Written by Vladimir Moss

AUTOCRACY, DESPOTISM AND DEMOCRACY

 

     Ideally, the people of God should be ruled only by God, or by a man directly appointed by God, that is, the Orthodox Autocrat. A true autocrat is a man who is appointed by God and who strives to rule in obedience to the Church and the commandments of God.[1] Under these conditions God blesses one-man rule unfettered by oligarchical or democratic institutions.

     Contrary to the generally held view, autocracy is not a form of absolutism or despotism. Indeed, as D.A. Khomiakov writes, “the tsar is ‘the denial of absolutism’ precisely because it is bound by the confines of the people’s understanding and world-view, which serve as that framework within which the power can and must consider itself to be free.”[2] The true Autocrat is unfettered by oligarchical or democratic institutions, but is bound to fulfill the Law of God, and is an obedient son of God’s Kingdom on earth, the Church.

     The questions arise: What if there is no autocrat appointed by God?  How are we to relate to despotic or democratic regimes? Is it permissible to obey a ruler who does not worship the God of Israel?

     In the Old Testament the loss of autocracy, and its replacement by foreign despotic rule, was a sign of the wrath of God. The classic example was the Babylonian captivity. However, God’s ultimate purpose in subjecting His people to foreign rule was always positive – to draw the people back to Him through repentance. The sign of the remission of God’s wrath and the manifestation of His mercy and forgiveness is His return of true, autocratic rule, as when the Jews returned from Babylon to Jerusalem under Zerubbabel.

     It is possible for the people of God to serve a foreign despot with a good conscience – as Joseph served Pharaoh, and Daniel - Darius. Indeed, it may be sinful to rebel against such rule, as was the case with King Zedekiah’s rebellion against Nebuchadnezzar.
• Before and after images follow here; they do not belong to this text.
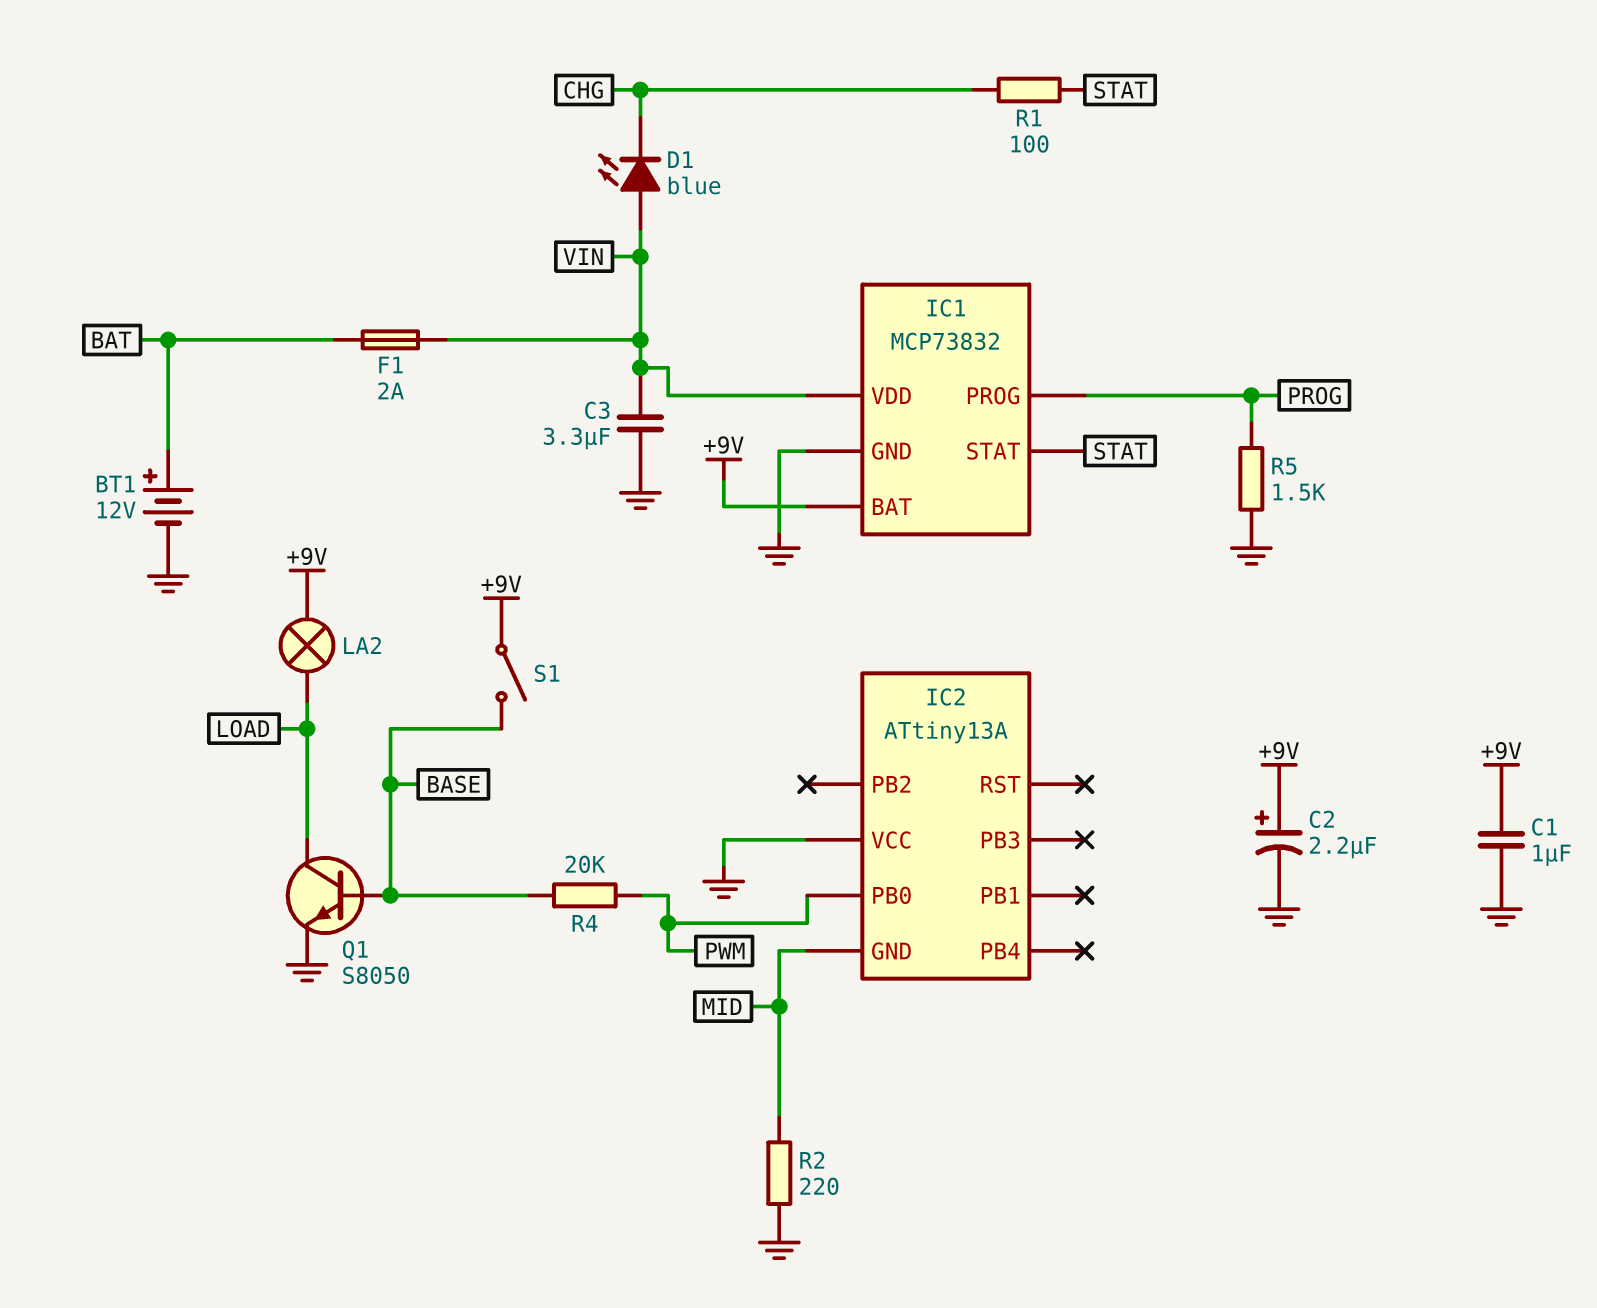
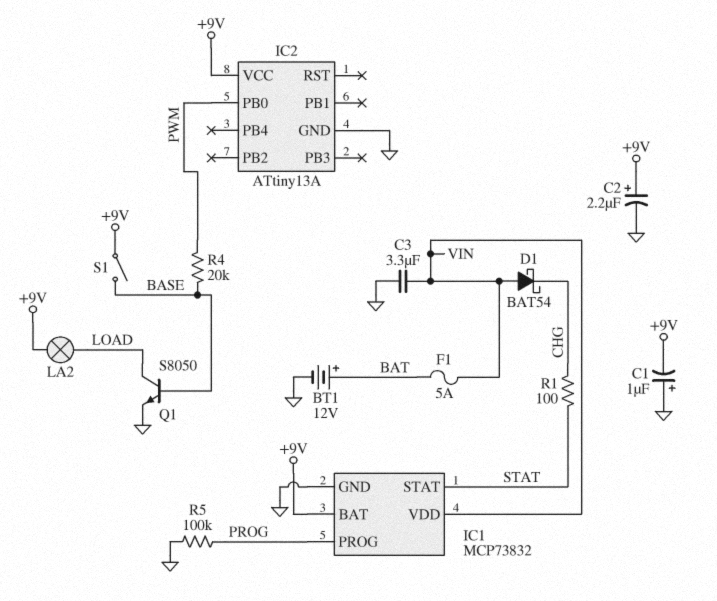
C1: 1uF (+9V, GND) -> 1uF (plus GND, minus +9V)
D1: LED blue (A VIN, K CHG) -> schottky BAT54 (A VIN, K CHG)
F1: 2A (BAT, VIN) -> 5A (BAT, VIN)
IC2 pin GND: MID -> GND
IC2 pin VCC: GND -> +9V
R2: 220 (GND, MID) -> none
R5: 1.5k (GND, PROG) -> 100k (GND, PROG)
In the first century there was a Jewish sect called the Essenes who did not use money that had the image of Caesar and did not recognize any ruler except God Himself.[3] Christ rejected this position in His famous words about giving to Caesar what is Caesar’s (money, military service) and to God what is God’s. And the Church affirmed that “all authority is of God” (Romans 13.1).
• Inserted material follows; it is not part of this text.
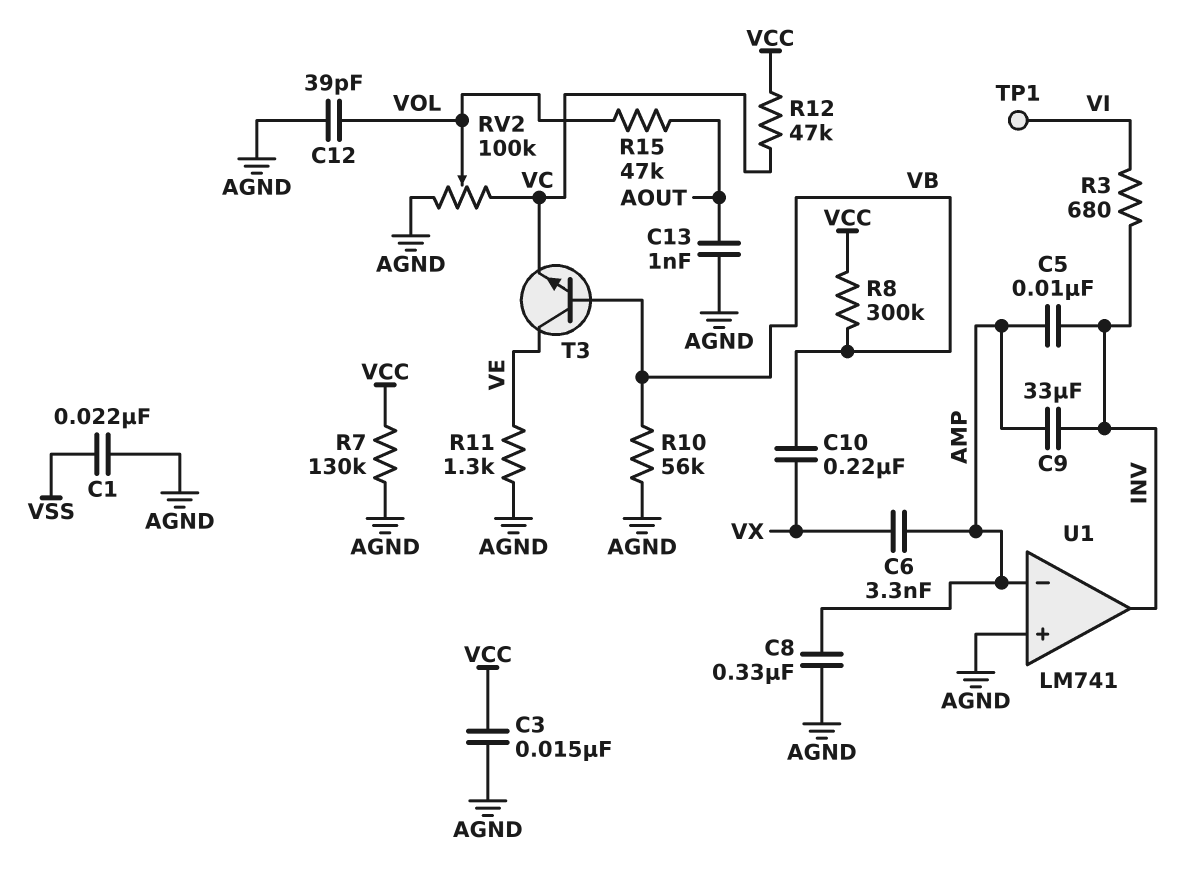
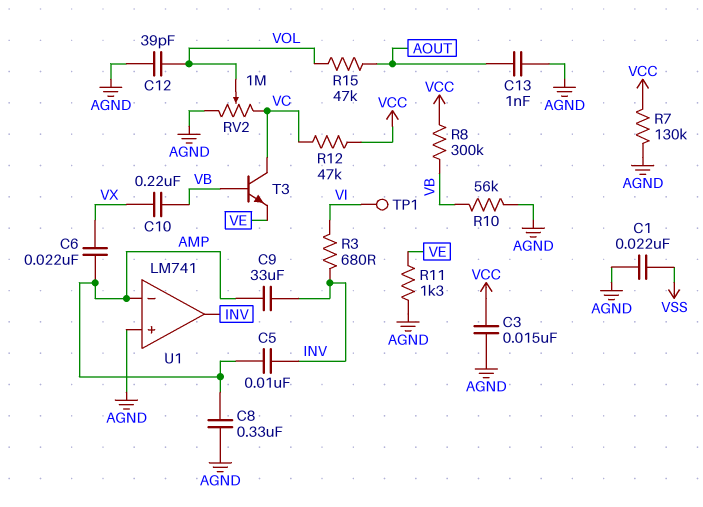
C6: 3.3nF (AMP, VX) -> 22nF (AMP, VX)
RV2: 100k (AGND, VC, wiper VOL) -> 1M (AGND, VC, wiper VOL)
T3: NPN (B VB, C VE, E VC) -> NPN (B VB, C VC, E VE)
     However, the word “authority” here does not apply to rulers who compel the people of God to worship false gods. If they do this, then resistance – at any rate of the passive kind - becomes obligatory, as when the Three Holy Children refused to worship Nebuchadnezzar’s golden idol. And in certain circumstances even armed rebellion may be blessed by God, as when the Maccabees rebelled against Antiochus Epiphanes. Even if the ruler was originally a true autocrat, if he later turns against the God of Israel, becoming a despot,  he must be resisted, as when the Prophet Elijah rebelled against Ahab and Jezabel, and when the Prophet Elisha anointed Jehu as king in their stead. Similarly, in Christian times the Christian people rebelled against Julian the Apostate, the Spanish prince St. Hermenegild against his Arian father, and the English Orthodox rebelled against the Catholic King William I.
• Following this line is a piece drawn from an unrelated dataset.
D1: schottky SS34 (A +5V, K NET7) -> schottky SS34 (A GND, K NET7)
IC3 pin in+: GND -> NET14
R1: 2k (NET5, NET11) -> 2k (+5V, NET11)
     The Christian people can survive under other systems of government than autocracy, but not prosper. Thus Bishop Dionysius writes: “The Church can live for some time even in conditions of persecution, just as a dying man can remain among the living for a certain period of time. But just as the latter desires deliverance from his illness, so the Church has always wished for such a situation in which there will be flocks, not individuals, of those being saved – and this can be attained only if she is fenced around by the power of ‘him who restraineth’”[4] – that is, the Autocracy.

     The autocrat is distinguished from the absolutist despot in two ways. First, having been appointed by God and being in obedience to Him, he will never ascribe divine honours to himself; whereas the despot either commands that he be worshipped as a god, or acts as if he were God by rejecting any criticism of his actions based on the law of God. Secondly, the autocrat will always respect the priesthood and will yield it authority in the sphere of Divine worship and the spiritual life, whereas the despot will attempt to subject the priesthood to himself, sometimes even by making himself high priest.

     Although the relationship between the autocracy and the priesthood is not clearly defined in the Old Testament, the embryo of the Christian symphony of powers is already to be seen in the relationships between Moses and Aaron, David and Abiathar, and Zerubbabel and Joshua. And encroachment by the autocrat on the priestly prerogatives is already severely punished, as when King Saul was removed from the kingship for taking it upon himself to offer sacrifices. It was the Hasmonean combination of the roles of king and high-priest that finally ushered in the end of the Israelite autocracy.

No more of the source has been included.